Se
conocían desde primaria, cuando tenían más futuro que pasado.
Anhelaban una vida intensa, una existencia rica en amores y
experiencias. Sentían que su futuro era un haz de posibilidades, un
camino sin espinas. Juana, la más avezada, dibujaba sus sueños con
el viento que movía las nubes. Sofía, la más prudente, pintaba las
nubes de Juana.
Sofía
era rica en fantasías y pobre en recursos. Su madre solía decirle
que la pobreza le fortalecería el alma y le alejaría del
desasosiego. Su padre era un ser alegre, un hombre que nunca sacaba
las cosas de quicio. Sofía aprendió a no tomarse la vida muy en
serio.
Juana
era ambiciosa y estaba decidida a ser la mejor, a ser una
triunfadora.
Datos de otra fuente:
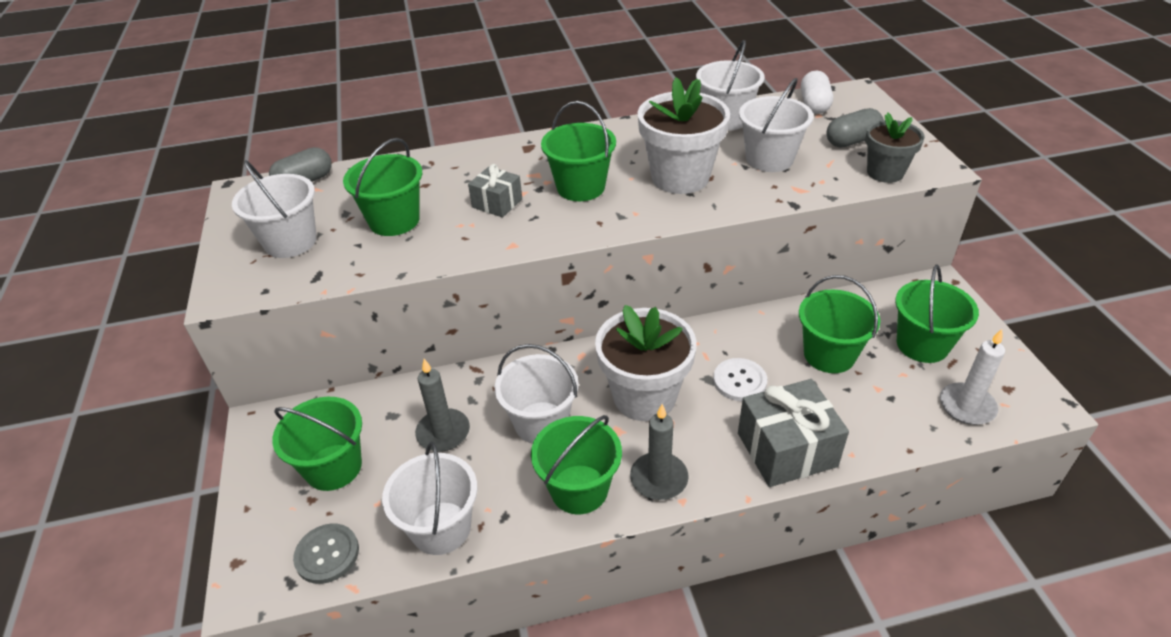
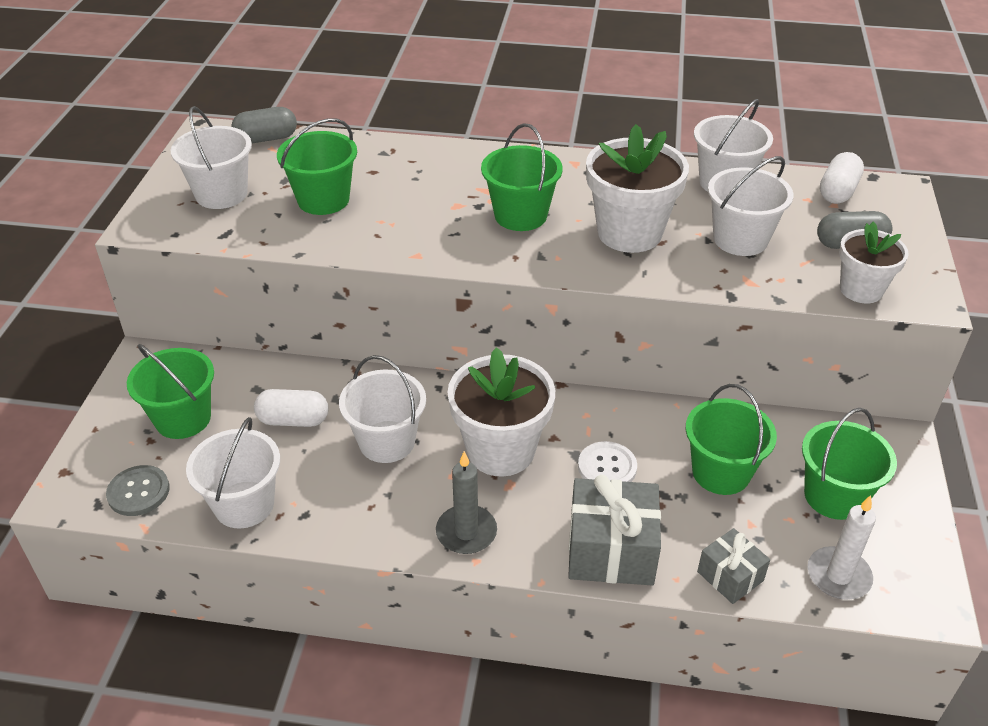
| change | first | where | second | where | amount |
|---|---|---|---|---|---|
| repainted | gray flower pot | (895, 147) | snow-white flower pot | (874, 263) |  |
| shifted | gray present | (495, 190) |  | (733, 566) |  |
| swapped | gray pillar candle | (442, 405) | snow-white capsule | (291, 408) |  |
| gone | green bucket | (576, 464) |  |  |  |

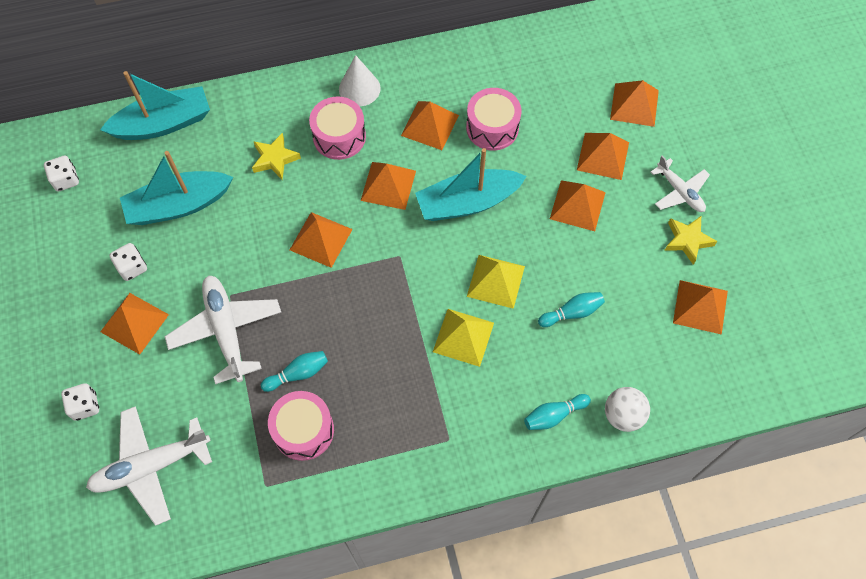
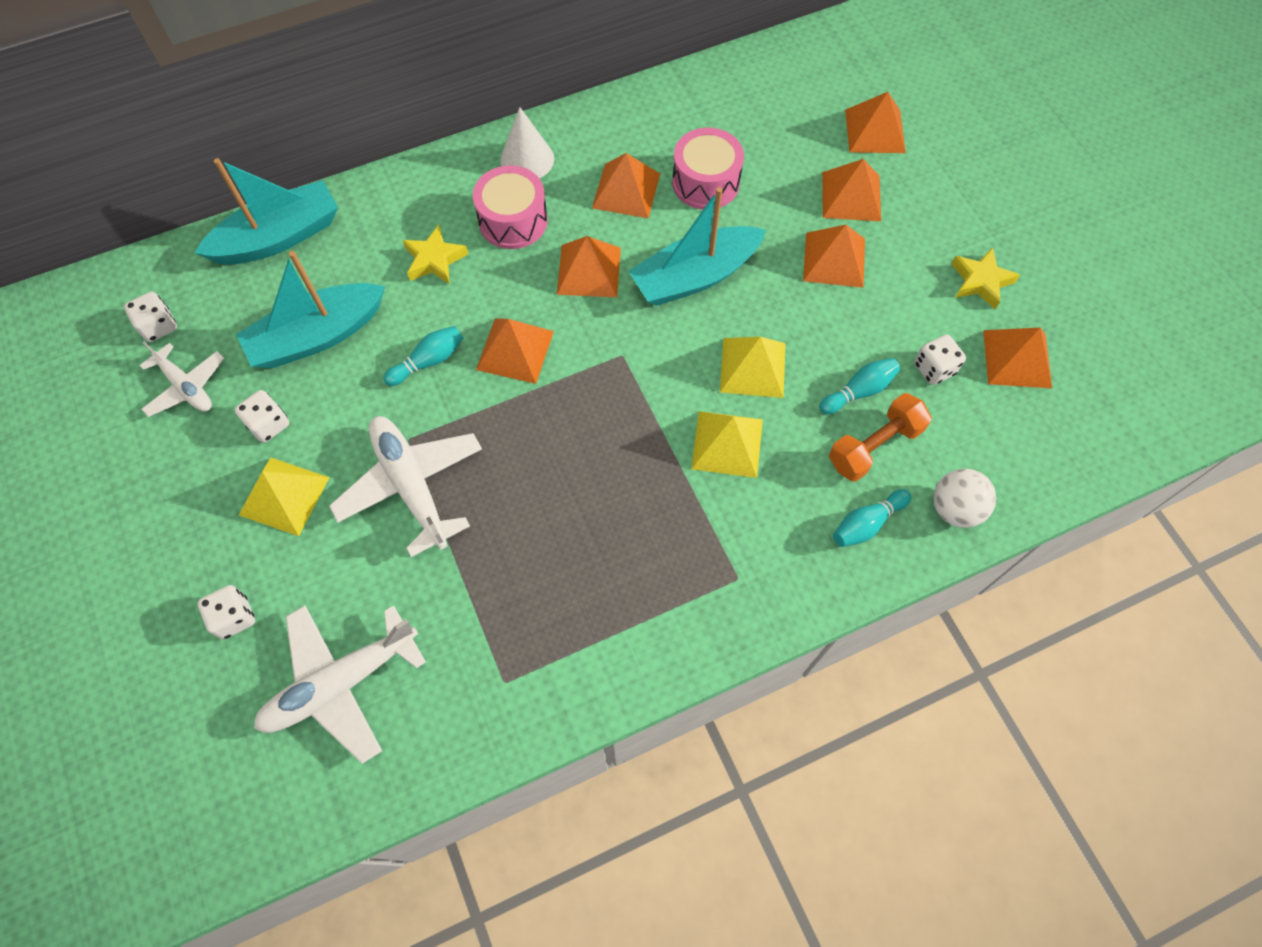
| change | first | where | second | where | amount |
|---|---|---|---|---|---|
| shifted | snow-white plane | (680, 183) |  | (181, 379) |  |
| repainted | orange-coloured pyramid | (134, 324) | bright yellow pyramid | (284, 497) |  |
| shifted | teal skittle | (294, 371) |  | (423, 356) |  |
| gone | rosy drum | (301, 426) |  |  |  |
| new |  |  | snow-white dice | (940, 359) |  |
| new |  |  | orange-coloured dumbbell | (880, 437) |  |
Heredó de su padre la firme convicción de que sin
grandes proyectos la vida carece de sentido. De su madre, que conoció
la pobreza en su infancia, aprendió que la miseria envilece, que el
destino más triste es el de los resentidos. Juana quería cambiar el
mundo.
Se
admiraban mutuamente porque estaban convencidas de que a lo que a una
le faltaba, a la otra le sobraba. Eran libres, aunque
algunos pensaban que no tenían los pies sobre la tierra, mientras
otros las veían como unas ilusas. Ellas no necesitaban ninguna
razón, sencillamente se divertían, se aburrían y, antes que nada,
se querían. Para ambas su amistad era inquebrantable, ajena al paso
del tiempo e inmune a la distancia.
Se
volvieron a ver a los treinta años. Los años no habían pasado en
balde. Juana había dejado las nubes para enfangarse con los
subsuelos más lúgubres. Estaba desencantada porque no sabía el
porqué de sus insidiosas pesadillas. Había perdido las ilusiones.
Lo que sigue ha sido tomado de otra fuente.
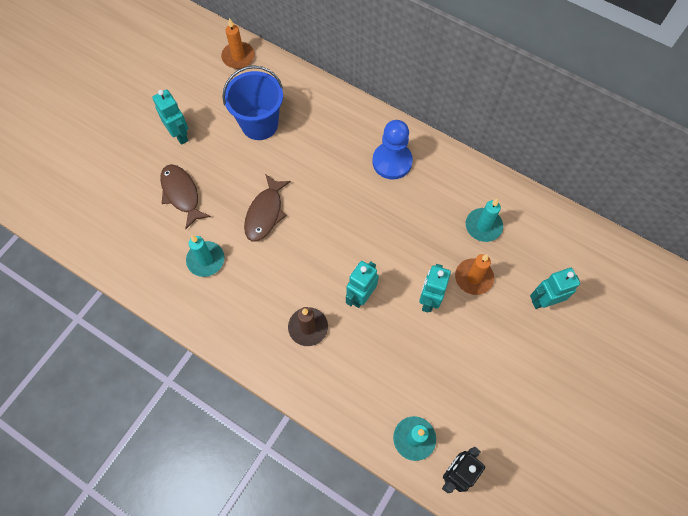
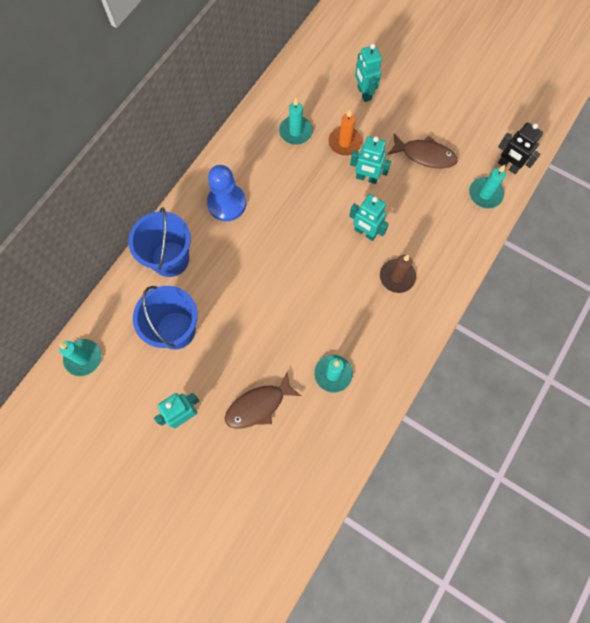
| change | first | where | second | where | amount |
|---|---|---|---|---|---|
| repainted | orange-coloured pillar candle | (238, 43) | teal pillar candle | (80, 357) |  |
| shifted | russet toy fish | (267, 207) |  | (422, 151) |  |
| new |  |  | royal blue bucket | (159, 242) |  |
Creía que era una impostora, que vivía una vida que no le
pertenecía.
Sofía
conservaba intacta su inocencia. Disfrutaba ordenando el caos,
buscando explicaciones -casi siempre provisionales- para conocerse y
comprender el mundo. Elucubraba variopintas teorías para no
aferrarse a ninguna. Sostenía que lo que nos perturba no son las
cosas, sino las opiniones sobre las cosas.
Juana
aspiraba a una verdad, a una revelación redonda, sin sombras ni
fisuras. Era una mujer responsable y trágica. Se encaramó al
destino de las triunfadoras, a las buscadoras de cimas inalcanzables.
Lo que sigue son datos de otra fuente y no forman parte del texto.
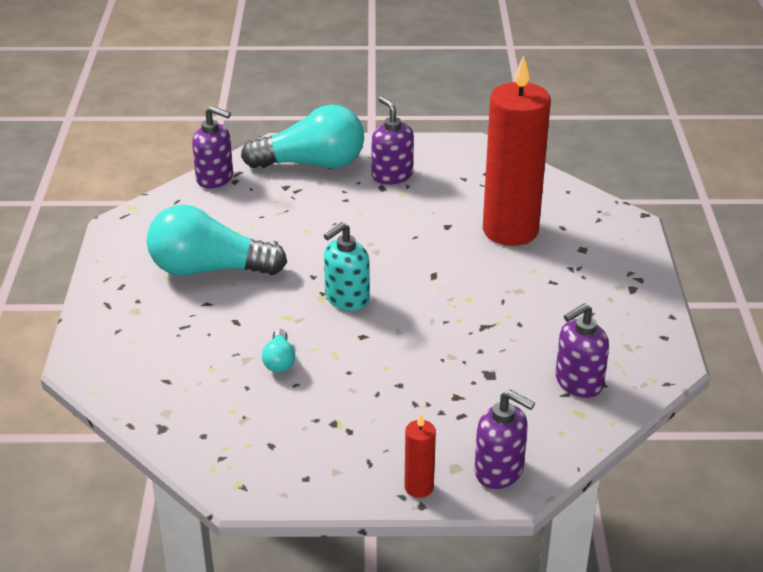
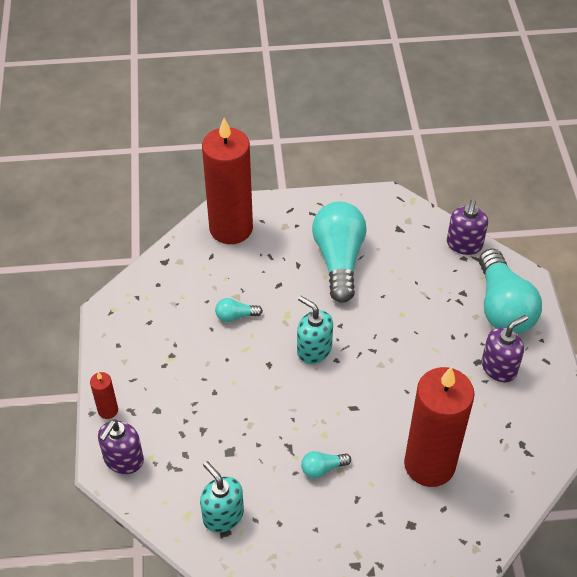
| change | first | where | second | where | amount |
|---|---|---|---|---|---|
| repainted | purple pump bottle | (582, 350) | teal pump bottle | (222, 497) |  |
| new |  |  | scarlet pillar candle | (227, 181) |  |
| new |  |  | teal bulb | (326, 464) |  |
Era una creyente enfadada. Se irritaba cuando se imponía una
realidad ajena a sus designios, cuando sus emociones la oprimían o
cuando perdía el control. Nunca supo discernir entre lo que depende
de nosotros y lo inalterable.
A Sofía le aterraba la verdad. Un día le confesó a Juana que creía que los únicos que podían poseer la verdad eran los locos o los dioses. Estaba convencida de que era simplemente una mujer, una mujer lozana que no necesitaba un corsé para caminar derecha. Para ella, un mundo incierto no era un mundo infeliz. No se enzarzaba con los creyentes, simplemente los escuchaba sin contradecirlos.